REPUBLIKA.CO.ID, JAKARTA -- Pengamat politik Center of Democracy Election and Constitution (Correct), Refly Harun mengatakan, para pejabat negara yang mengikuti konvensi capres Partai Demokrat mesti mundur dari posisinya.
Hal ini penting untuk menghindari penyalahgunaan fasilitas negara demi kepentingan pribadi. "Kalau mereka punya malu mestinya mundur," kata Refly ketika dihubungi Republika, Kamis (29/8).

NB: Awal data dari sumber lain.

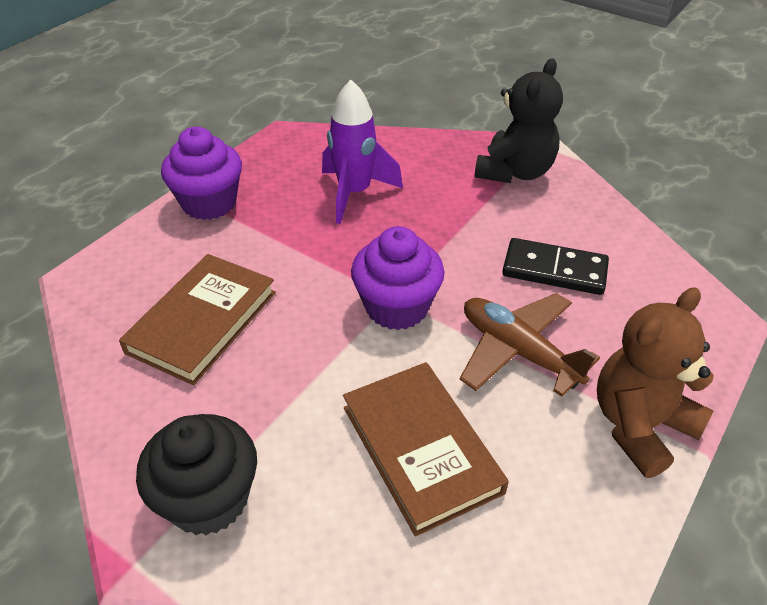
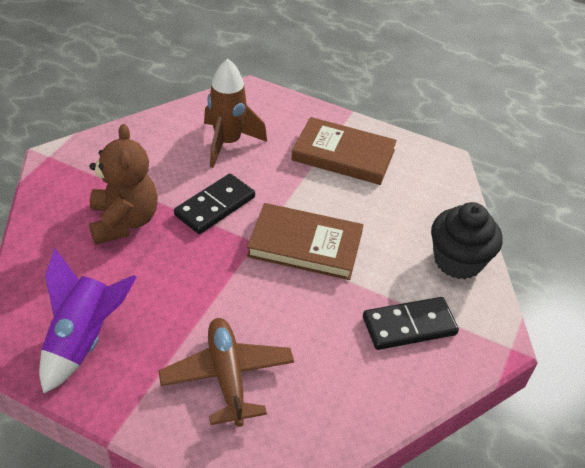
black domino: 1 -> 2
black teddy bear: 1 -> 0
brown rocket: 0 -> 1
purple cupcake: 2 -> 0

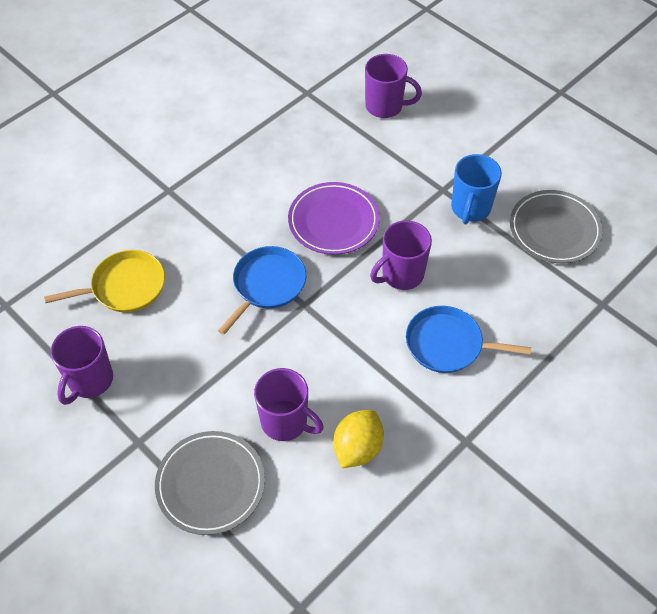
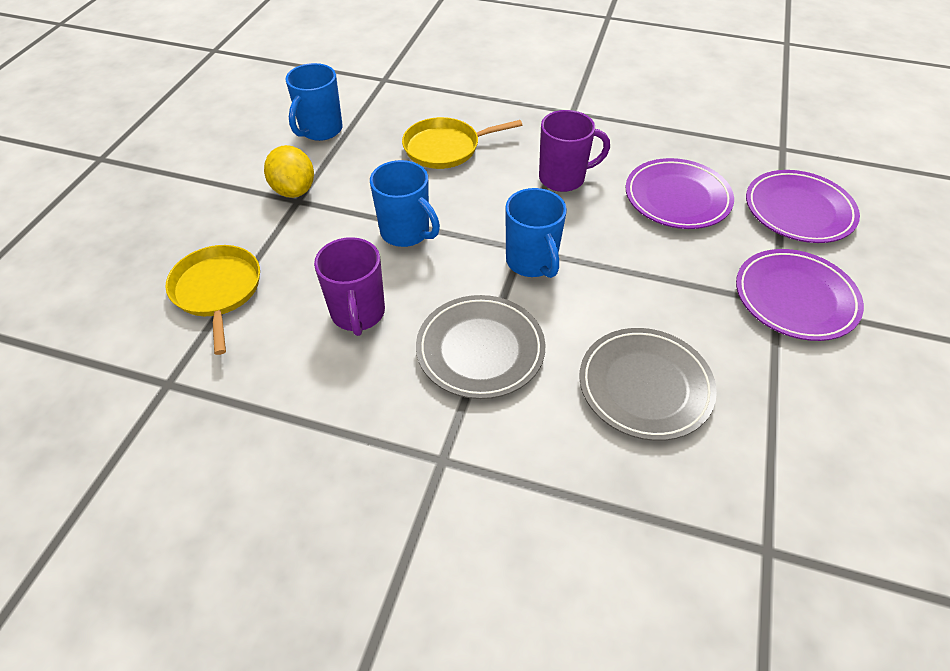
blue mug: 1 -> 3
blue pan: 2 -> 0
purple mug: 4 -> 2
purple plate: 1 -> 3
yellow pan: 1 -> 2

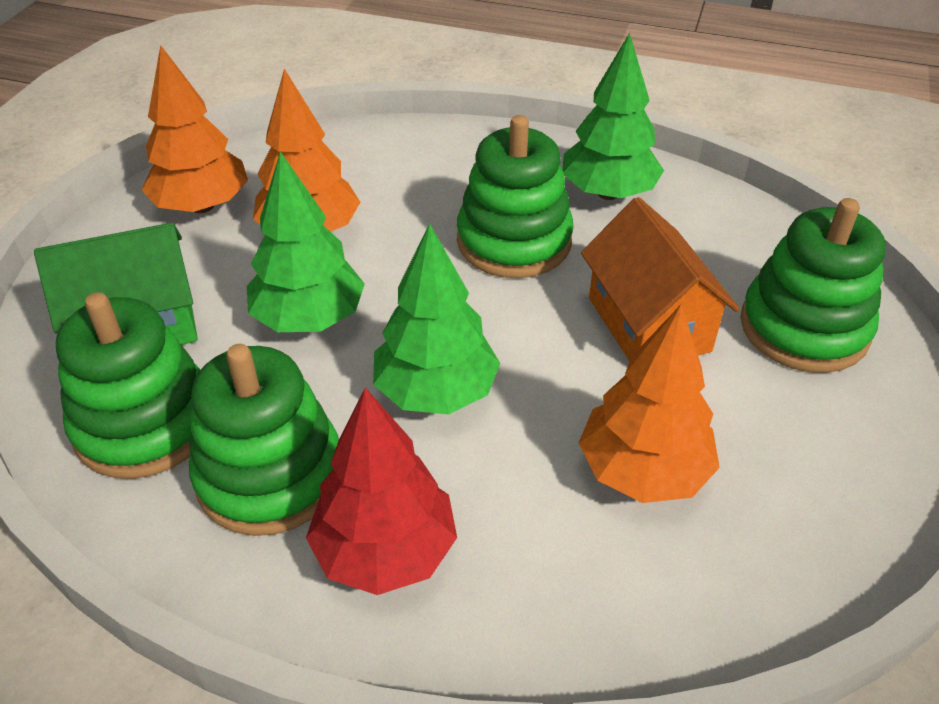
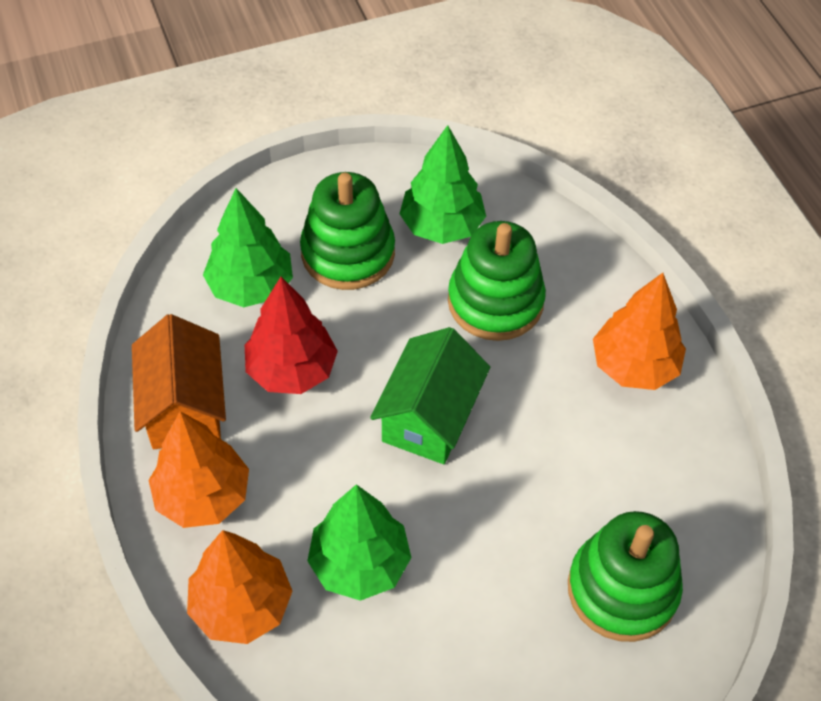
green stacking toy: 4 -> 3

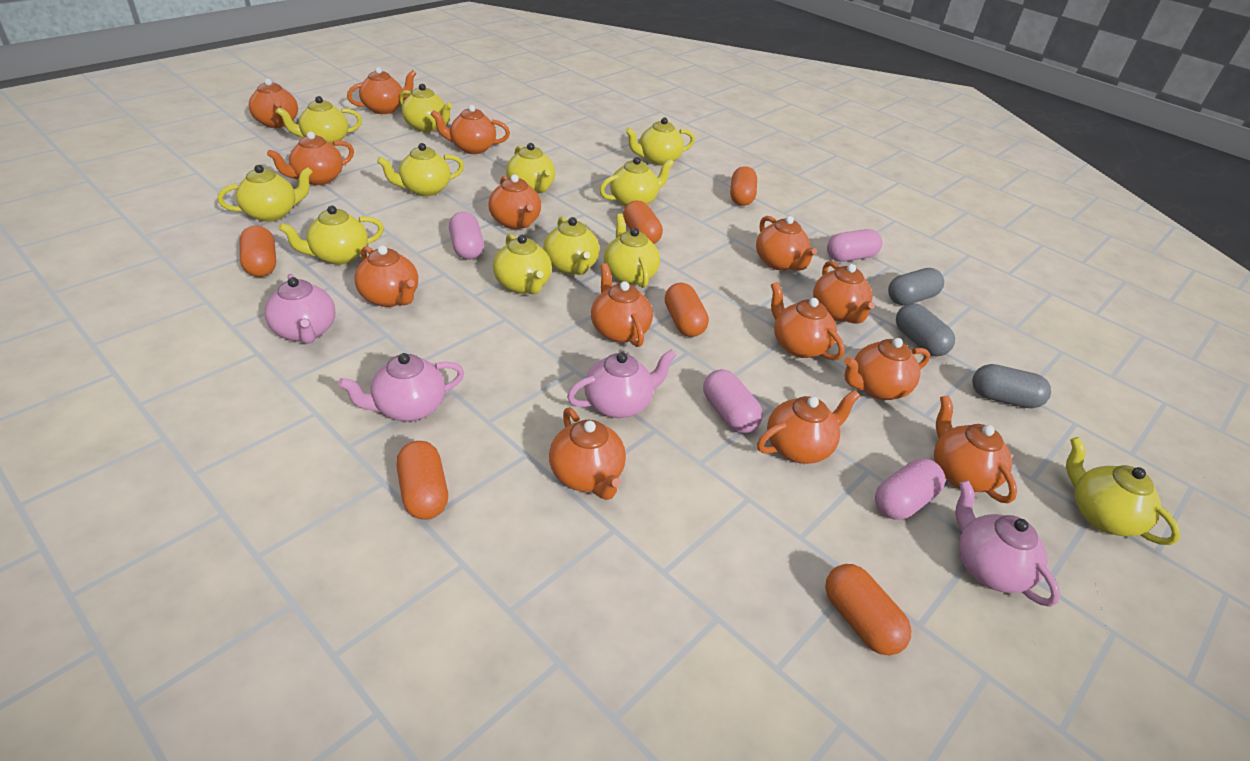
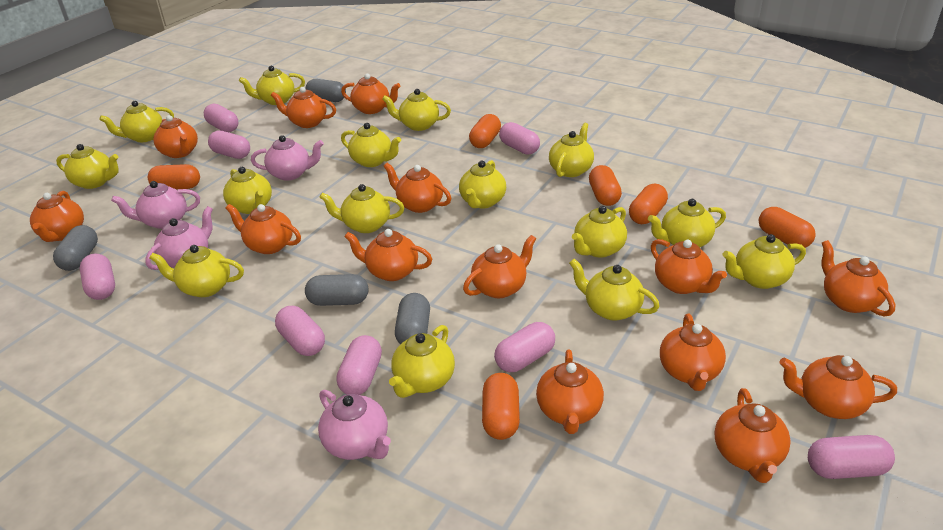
grey capsule: 3 -> 4
pink capsule: 4 -> 8
yellow teapot: 12 -> 15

Ia menyatakan, pejabat negara di Indonesia bisa dikategorikan menjadi dua kelompok. Pertama pejabat negara yang mendapat jabatan karena alasan politik. Misalnya menteri, anggota DPR, ketua DPR, ketua DPD. Kedua, pejabat negara yang menduduki jabatan karena karier atau alasan nonpolitik.
Misalnya pimpinan Badan Pemeriksa Keuangan, Komisi Pemberantasan Korupsi, Mahkamah Konstitusi, dan Komisi Yudisial. Dalam konteks itu, Refly berpendapat pejabat yang menduduki jabatan karena alasan politik masih bisa ditoleransi bila ingin mengikuti konvensi.
Namun bagi kelompok kedua, sebaiknya menghindari aktifitas politik praktis seperti konvensi. "Alasannya mereka menduduki posisi yang mesti terbebas dari kepentingan politik," ujar Refly.
Namun, bukan berarti mereka yang menduduki jabatan politik bisa sesuka hati menggunakan fasilitas negara untuk kepentingan politik pribadi. Refly mengingatkan agar mereka menghindari penggunaan fasilitas negara untuk berkampanye. "Semua pejabat publik banyak menggunakan institusinya untuk popolaritas pribadi," katanya.
Para pejabat publik semestinya memiliki kesadaran etika akan posisi yang didudukinya. Apalagi keterlibatan dalam politik praktis akan menciptakan konflik kepentingan dalam diri para pejabat. "Pejabat negara mestinya memberi contoh soal etika yang baik ke publik," ujarnya.